In this series of blog posts, we will explore how to setup and use Docker for scientific applications.
> This post is part of a short blog series on using Docker for scientific applications.
> My aim is to explain the motivation behind Docker,
> show you how it works,
> and offer an insight into the different ways that you might want to use it in different research contexts.
> Quick links:
> - Part 1 (Getting Started with Docker) &#8592; You are here!
> - Part 2 (A Dockerfile Walkthrough) (Coming Soon!)
> {% comment %}[Part 2 (A Dockerfile Walkthrough)]({% post_url 2020/08/2020-08-25-getting-started-with-docker-2 %}){% endcomment %}
> - Part 3 (Using Docker in Practical Situations) (Coming Soon!)
> {% comment %}[Part 3 (Using Docker in Practical Situations)]({% post_url 2020/08/2020-08-25-getting-started-with-docker-3 %}){% endcomment %}
Understanding Docker probably won't solve all of your problems,
but it can be a really useful tool when trying to build reproducible software that will run almost anywhere.
Unfortunately, a lot of existing tutorials are aimed primarily at web developers, backend engineers, or cloud DevOps teams,
which is a pity, because Docker can be useful in much wider contexts.
This series explains what Docker is, how to use it practically, and where it might be useful in the context of scientific research.
# What is Docker?
One of the key challenges in modern research is how to achieve reproducibility.
Interestingly, this is also a big interest for software development.
If I write some code, it should work on my machine
(I mean, I hope it does!)
but how do I guarantee that it will work on anyone else's?
Similarly, when writing code to analyse data, it is important that it produces the correct result,
not just when you run the code multiple times with the same input data,
but _also_ when someone else runs the code on a different computer.
[![A comic showing a confusing network of interlinking Python environments. The subtitle reads "My Python environment has become so degraded that my laptop has been declared a superfund site.](](
The complexity of Python environments, as explained by XKCD (Comic by Randall Munroe -- [CC BY-NC 2.5](
One of the common ways that software developers have traditionally tried to solve this problem is using virtual machines (or VMs).
The idea is that on your computer, you've probably got different versions of dependencies that will all interact in different messy ways,
not to mention the complexity of packaging in languages like Python and C.
However, if you have a VM, you can standardise things a bit more easily.
You can specify which packages are installed, and what versions, and what operating system everything is running on in the first place.
Everyone in your group can reproduce each other's work, because you're all running it in the same place.
The problem occurs when a reviewer comes along, who probably won't have access to your specific VM.
You either need to give them the exact instructions about how to setup your VM correctly
(and can you remember the precise instructions you used then, and what versions all your dependencies were at?)
_or_ you need to copy the whole operating system (and all of the files in it) out of your VM, into a new VM for the reviewer.
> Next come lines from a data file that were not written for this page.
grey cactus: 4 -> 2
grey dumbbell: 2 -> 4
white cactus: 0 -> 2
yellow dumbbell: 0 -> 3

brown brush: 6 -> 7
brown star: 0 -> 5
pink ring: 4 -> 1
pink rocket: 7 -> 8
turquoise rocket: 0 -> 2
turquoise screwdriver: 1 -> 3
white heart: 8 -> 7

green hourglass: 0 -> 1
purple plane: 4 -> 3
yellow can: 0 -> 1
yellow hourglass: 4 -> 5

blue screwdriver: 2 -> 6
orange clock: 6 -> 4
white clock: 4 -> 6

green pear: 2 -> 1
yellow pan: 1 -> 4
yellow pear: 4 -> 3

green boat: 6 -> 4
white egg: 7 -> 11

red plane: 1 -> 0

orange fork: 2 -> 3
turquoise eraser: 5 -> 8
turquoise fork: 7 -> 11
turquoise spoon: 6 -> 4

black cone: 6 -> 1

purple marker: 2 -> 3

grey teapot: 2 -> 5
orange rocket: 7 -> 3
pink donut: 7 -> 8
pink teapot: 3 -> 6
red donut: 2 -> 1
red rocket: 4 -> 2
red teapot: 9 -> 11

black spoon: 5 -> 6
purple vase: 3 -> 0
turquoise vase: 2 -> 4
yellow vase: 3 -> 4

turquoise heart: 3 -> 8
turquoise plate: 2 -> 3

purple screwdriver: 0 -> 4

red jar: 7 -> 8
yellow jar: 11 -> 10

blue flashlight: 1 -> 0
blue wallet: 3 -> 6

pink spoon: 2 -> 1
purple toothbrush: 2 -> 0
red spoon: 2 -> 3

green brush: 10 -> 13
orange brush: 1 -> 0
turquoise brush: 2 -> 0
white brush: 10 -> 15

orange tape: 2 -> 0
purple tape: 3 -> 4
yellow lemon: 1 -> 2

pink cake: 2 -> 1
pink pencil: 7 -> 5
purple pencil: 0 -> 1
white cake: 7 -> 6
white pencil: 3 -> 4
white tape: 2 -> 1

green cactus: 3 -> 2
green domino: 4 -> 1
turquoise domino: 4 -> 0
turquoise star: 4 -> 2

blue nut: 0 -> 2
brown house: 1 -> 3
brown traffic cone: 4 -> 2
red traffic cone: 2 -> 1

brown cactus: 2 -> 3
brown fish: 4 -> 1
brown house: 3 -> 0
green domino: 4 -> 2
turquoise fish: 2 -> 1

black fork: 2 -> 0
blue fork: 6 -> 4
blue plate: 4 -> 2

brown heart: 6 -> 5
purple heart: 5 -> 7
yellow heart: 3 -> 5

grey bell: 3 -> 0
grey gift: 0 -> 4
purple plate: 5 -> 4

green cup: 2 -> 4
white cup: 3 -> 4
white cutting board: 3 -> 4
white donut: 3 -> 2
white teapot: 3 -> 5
Docker is both of those solutions at the same time.
Docker thinks of a computer as an _image_, which is a bundle of _layers_.
The bottom layer is a computer with almost nothing on it[^1].
The top layer is a computer with an operating system, all your dependencies, and your code, compiled and ready to run.
All the layers between those two points are the individual steps that you need to perform to get your computer in the right state to run your code.
Each step defines the changes between it and the next layer,
with each of these steps being written down in a file called a _Dockerfile_.
Moreover, once all of these layers have been built on one computer, they can be shared with other people,
meaning that you can always share your exact setup with anyone else who needs to run and review the code.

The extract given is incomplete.